Let \(\sigma \in G(K/{\mathbb{Q}})\), then we saw that \(\sigma(\zeta_m) = \zeta_m^a\) for some \(a\) coprime to \(m\). So we know \(\# G(K/{\mathbb{Q}}) < \phi(m)\), since there are only that many possibilities for the right-hand side. Since \([K:{\mathbb{Q}}] = \phi(m)\), for each \(a\) coprime to \(m\) there is a \(\sigma_a\) with \(\sigma_a(\zeta_m) = \zeta_m^a\), so we can write \begin{align*} G(K/{\mathbb{Q}}) = \left\{{ \sigma_a {~\mathrel{\Big|}~}a\in ({\mathbb{Z}}/m)^{\times}}\right\} .\end{align*} Noting that \(\sigma_a \sigma_b (\zeta_m) = \zeta_m^{ab} = \sigma_{ab}\), so we get an isomorphism \begin{align*} G(K/{\mathbb{Q}}) &\xrightarrow{\sim} ({\mathbb{Z}}/m) ^{\times}\\ \sigma_a &\rightleftharpoons a\operatorname{mod}m ,\end{align*} so \(K/{\mathbb{Q}}\) is an abelian extension.
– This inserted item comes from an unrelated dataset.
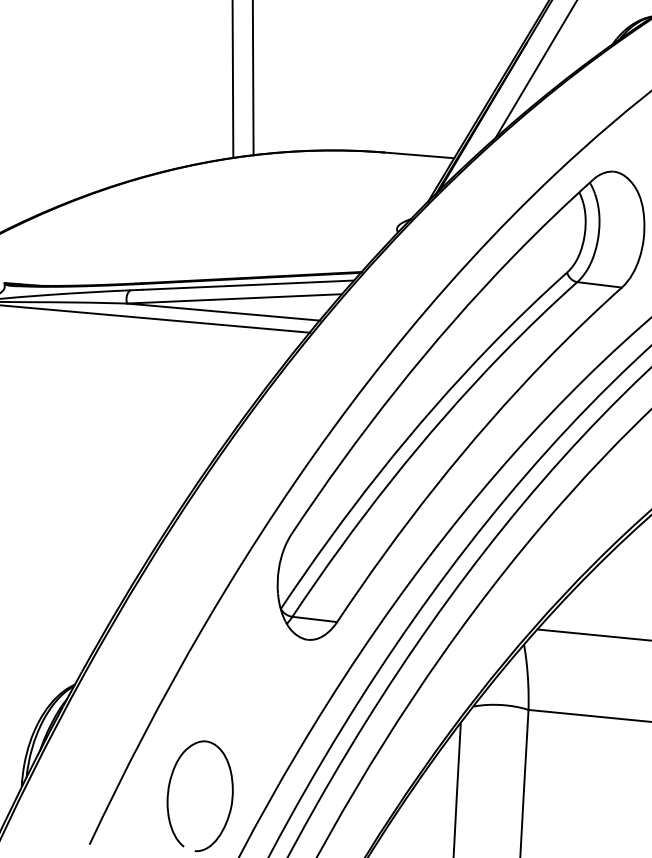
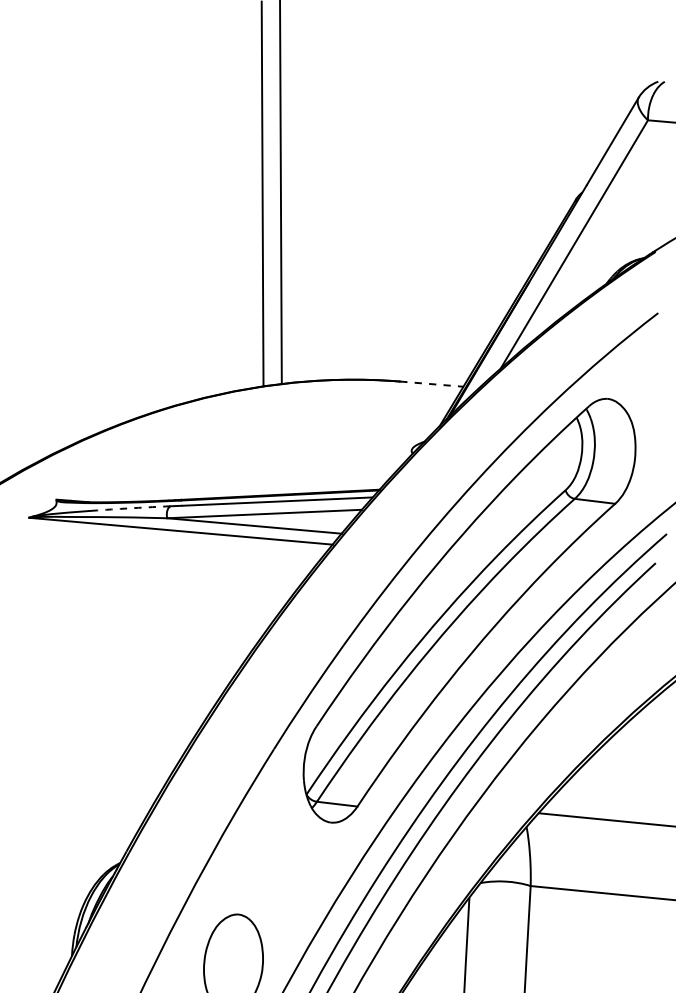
line: (418, 155) -> (431, 384), solid -> dashed
arc: (90, 292) -> (134, 508), solid -> dashed

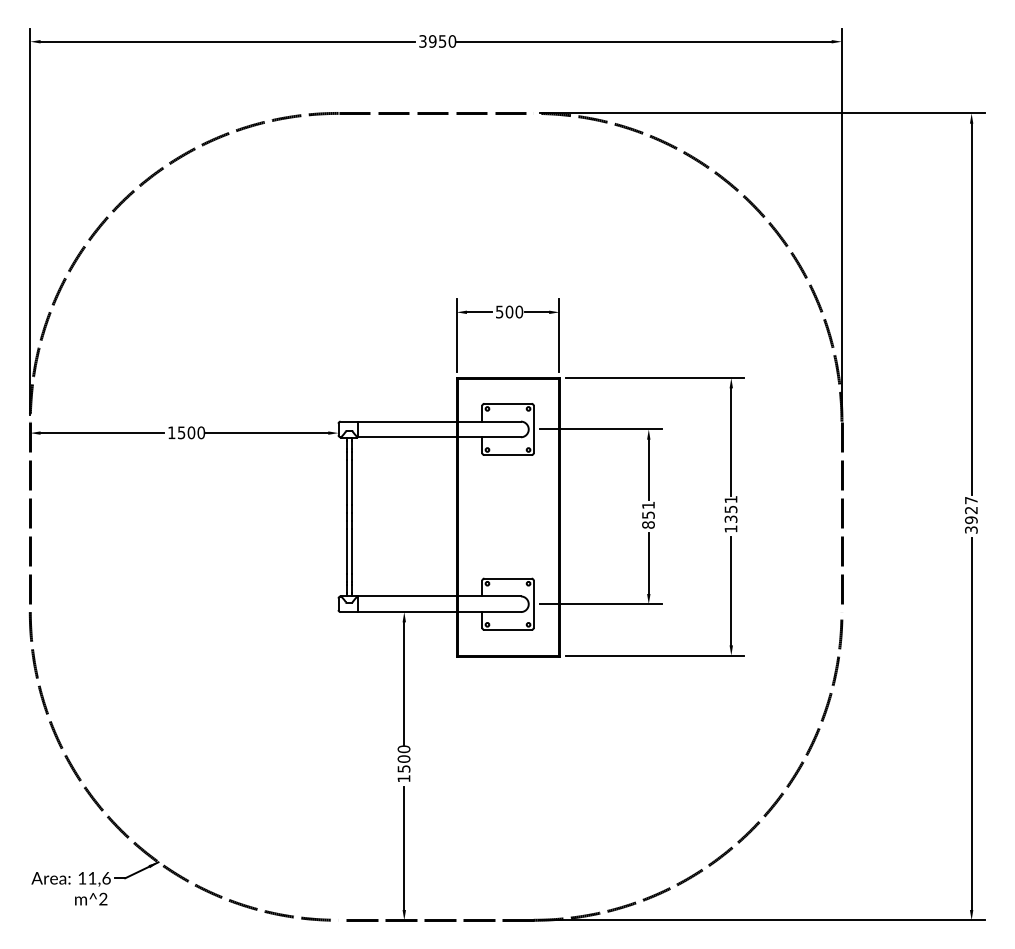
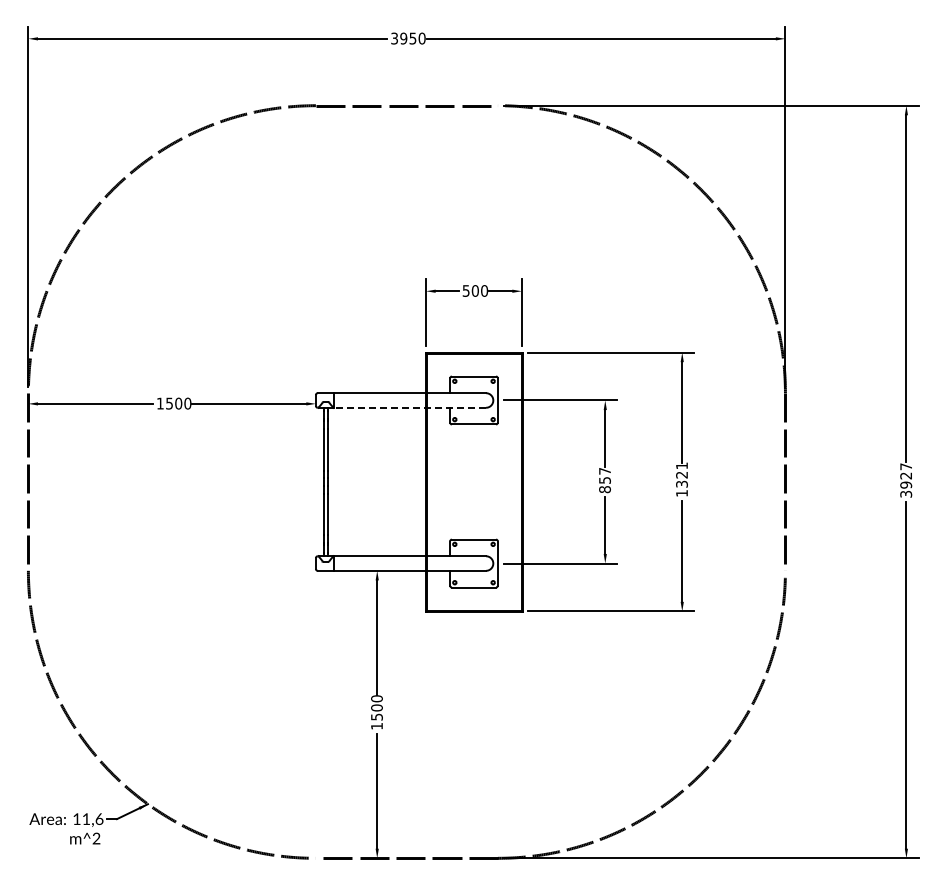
line: (439, 436) -> (410, 407), solid -> dashed
text: (647, 505) -> (604, 471), 851 -> 857
text: (730, 508) -> (681, 474), 1351 -> 1321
Consider \(K \mathrel{\vcenter{:}}={\mathbb{Q}}(\zeta_m)\), then for every rational prime \(P\) unramified in \(K\), there is a well-defined element in \(\qty{K/{\mathbb{Q}}\over P} \in G(K/{\mathbb{Q}}) = ({\mathbb{Z}}/m)^{\times}\). For a given \(P\), which element in \(({\mathbb{Z}}/m)^{\times}\) do you get?

If \(p\notdivides m\), then \(p\) is unramified in \({\mathbb{Q}}(\zeta_m)\).

The converse is more or less true: \({\mathbb{Q}}(\zeta_2) = {\mathbb{Q}}\) since \(\zeta_2 = -1\), but 2 is not ramified in \({\mathbb{Q}}\) since nothing is ramified in itself. So if you avoid \(m\equiv 2 \operatorname{mod}4\), the converse becomes true. We’ll just prove the mentioned direction.

\begin{align*} {\mathbb{Z}}_K = {\mathbb{Z}}[\zeta_m] .\end{align*}

Show that \(p\) ramifies in \(K\) iff \({\mathbb{Z}}_K/p{\mathbb{Z}}_K\) has a nonzero nilpotent element.

Suppose \(p\notdivides m\), then it suffices to show that \({\mathbb{Z}}[\zeta_m] / p{\mathbb{Z}}[\zeta_m]\) has no nonzero nilpotents. Let \(\alpha\in {\mathbb{Z}}[\zeta_m]\) with \(\alpha \operatorname{mod}p\) nilpotent in the quotient, we’ll show it must be zero in the quotient. By the lemma, we can write \(\alpha = \sum_{i=0}^{d-1} a_i \zeta^i\), using that \({\mathbb{Z}}_K = {\mathbb{Z}}[\zeta]\) where all of the \(a_i\) are in \({\mathbb{Z}}\), we’ve set \(\zeta\mathrel{\vcenter{:}}=\zeta_m\) and \(d = \phi(m) = [K : {\mathbb{Q}}]\).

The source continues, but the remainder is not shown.